From: | Tomas Vondra <tomas(dot)vondra(at)enterprisedb(dot)com> |
---|---|
To: | Andres Freund <andres(at)anarazel(dot)de> |
Cc: | pgsql-hackers(at)postgresql(dot)org, Tomas Vondra <tv(at)fuzzy(dot)cz> |
Subject: | Re: slab allocator performance issues |
Date: | 2021-07-17 22:46:09 |
Message-ID: | 02ff3ced-3212-aea1-c7a0-4829f43e58d2@enterprisedb.com |
Views: | Raw Message | Whole Thread | Download mbox | Resend email |
Thread: | |
Lists: | pgsql-hackers |
On 7/17/21 11:14 PM, Andres Freund wrote:
> Hi,
>
> On 2021-07-17 22:35:07 +0200, Tomas Vondra wrote:
>> On 7/17/21 9:43 PM, Andres Freund wrote:
>>> 1) If allocations are short-lived slab.c, can end up constantly
>>> freeing/initializing blocks. Which requires fairly expensively iterating over
>>> all potential chunks in the block and initializing it. Just to then free that
>>> memory again after a small number of allocations. The extreme case of this is
>>> when there are phases of alloc/free of a single allocation.
>>>
>>> I "fixed" this by adding a few && slab->nblocks > 1 in SlabFree() and the
>>> problem vastly reduced. Instead of a 0.4x slowdown it's 0.88x. Of course that
>>> only works if the problem is with the only, so it's not a great
>>> approach. Perhaps just keeping the last allocated block around would work?
>>>
>>
>> +1
>>
>> I think it makes perfect sense to not free the blocks immediately, and keep
>> one (or a small number) as a cache. I'm not sure why we decided not to have
>> a "keeper" block, but I suspect memory consumption was my main concern at
>> that point. But I never expected the cost to be this high.
>
> I think one free block might be too low in some cases. It's pretty
> common to have workloads where the number of allocations is "bursty",
> and it's imo one case where one might justifiably want to use a slab
> allocator... Perhaps a portion of a high watermark? Or a portion of the
> in use blocks?
>
I think the portion of watermark would be problematic for cases with one
huge transaction - that'll set a high watermark, and we'll keep way too
many free blocks. But the portion of in use blocks might work, I think.

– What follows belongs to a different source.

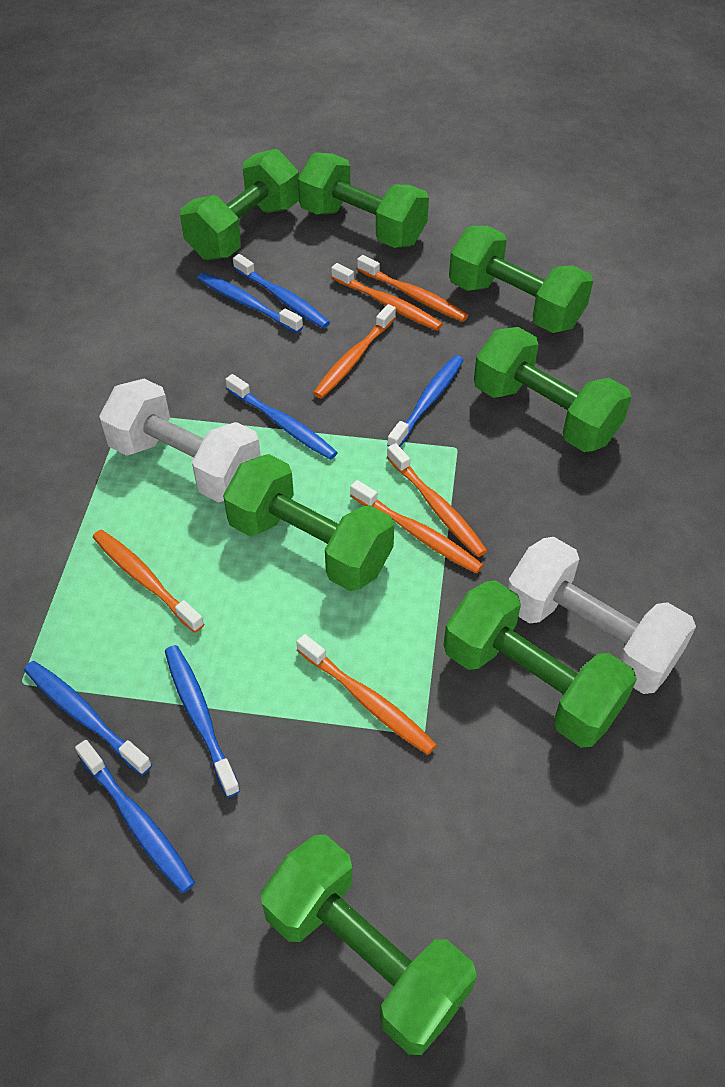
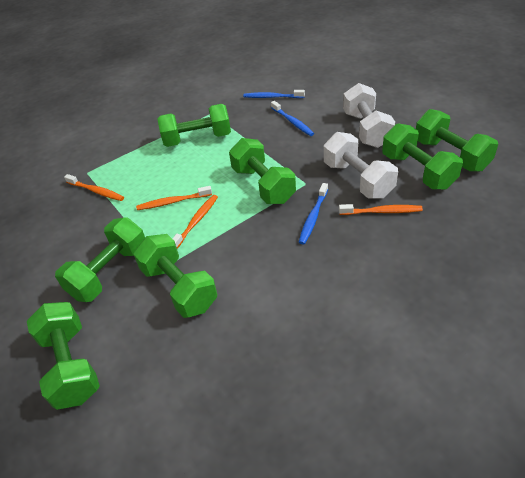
blue toothbrush: 7 -> 3
orange toothbrush: 7 -> 4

> Hm. I wonder if we should just not populate the freelist eagerly, to
> drive down the initialization cost. I.e. have a separate allocation path
> for chunks that have never been allocated, by having a
> SlabBlock->free_offset or such.
>
> Sure, it adds a branch to the allocation happy path, but it also makes the
> first allocation for a chunk cheaper, because there's no need to get the next
> element from the freelist (adding a likely cache miss). And it should make the
> allocation of a new block faster by a lot.
>
Not sure what you mean by 'not populate eagerly' so can't comment :-(
>
>>> 2) SlabChunkIndex() in SlabFree() is slow. It requires a 64bit division, taking
>>> up ~50% of the cycles in SlabFree(). A 64bit div, according to [1] , has a
>>> latency of 35-88 cycles on skylake-x (and a reverse throughput of 21-83,
>>> i.e. no parallelism). While it's getting a bit faster on icelake / zen 3, it's
>>> still slow enough there to be very worrisome.
>>>
>>> I don't see a way to get around the division while keeping the freelist
>>> structure as is. But:
>>>
>>> ISTM that we only need the index because of the free-chunk list, right? Why
>>> don't we make the chunk list use actual pointers? Is it concern that that'd
>>> increase the minimum allocation size? If so, I see two ways around that:
>>> First, we could make the index just the offset from the start of the block,
>>> that's much cheaper to calculate. Second, we could store the next pointer in
>>> SlabChunk->slab/block instead (making it a union) - while on the freelist we
>>> don't need to dereference those, right?
>>>
>>> I suspect both would also make the block initialization a bit cheaper.
>>>
>>> That should also accelerate SlabBlockGetChunk(), which currently shows up as
>>> an imul, which isn't exactly fast either (and uses a lot of execution ports).
>>>
>>
>> Hmm, I think you're right we could simply use the pointers, but I have not
>> tried that.
>
> I quickly tried that, and it does seem to improve matters considerably. The
> block initialization still shows up as expensive, but not as bad. The div and
> imul are gone (exept in an assertion build right now). The list manipulation
> still is visible.
>
Understood. I didn't expect this to be a full solution.
>
>>> 3) Every free/alloc needing to unlink from slab->freelist[i] and then relink
>>> shows up prominently in profiles. That's ~tripling the number of cachelines
>>> touched in the happy path, with unpredictable accesses to boot.
>>>
>>> Perhaps we could reduce the precision of slab->freelist indexing to amortize
>>> that cost? I.e. not have one slab->freelist entry for each nfree, but instead
>>> have an upper limit on the number of freelists?
>>>
>>
>> Yeah. The purpose of organizing the freelists like this is to prioritize the
>> "more full" blocks" when allocating new chunks, in the hope that the "less
>> full" blocks will end up empty and freed faster.
>>
>> But this is naturally imprecise, and strongly depends on the workload, of
>> course, and I bet for most cases a less precise approach would work just as
>> fine.
>>
>> I'm not sure how exactly would the upper limit you propose work, but perhaps
>> we could group the blocks for nfree ranges, say [0-15], [16-31] and so on.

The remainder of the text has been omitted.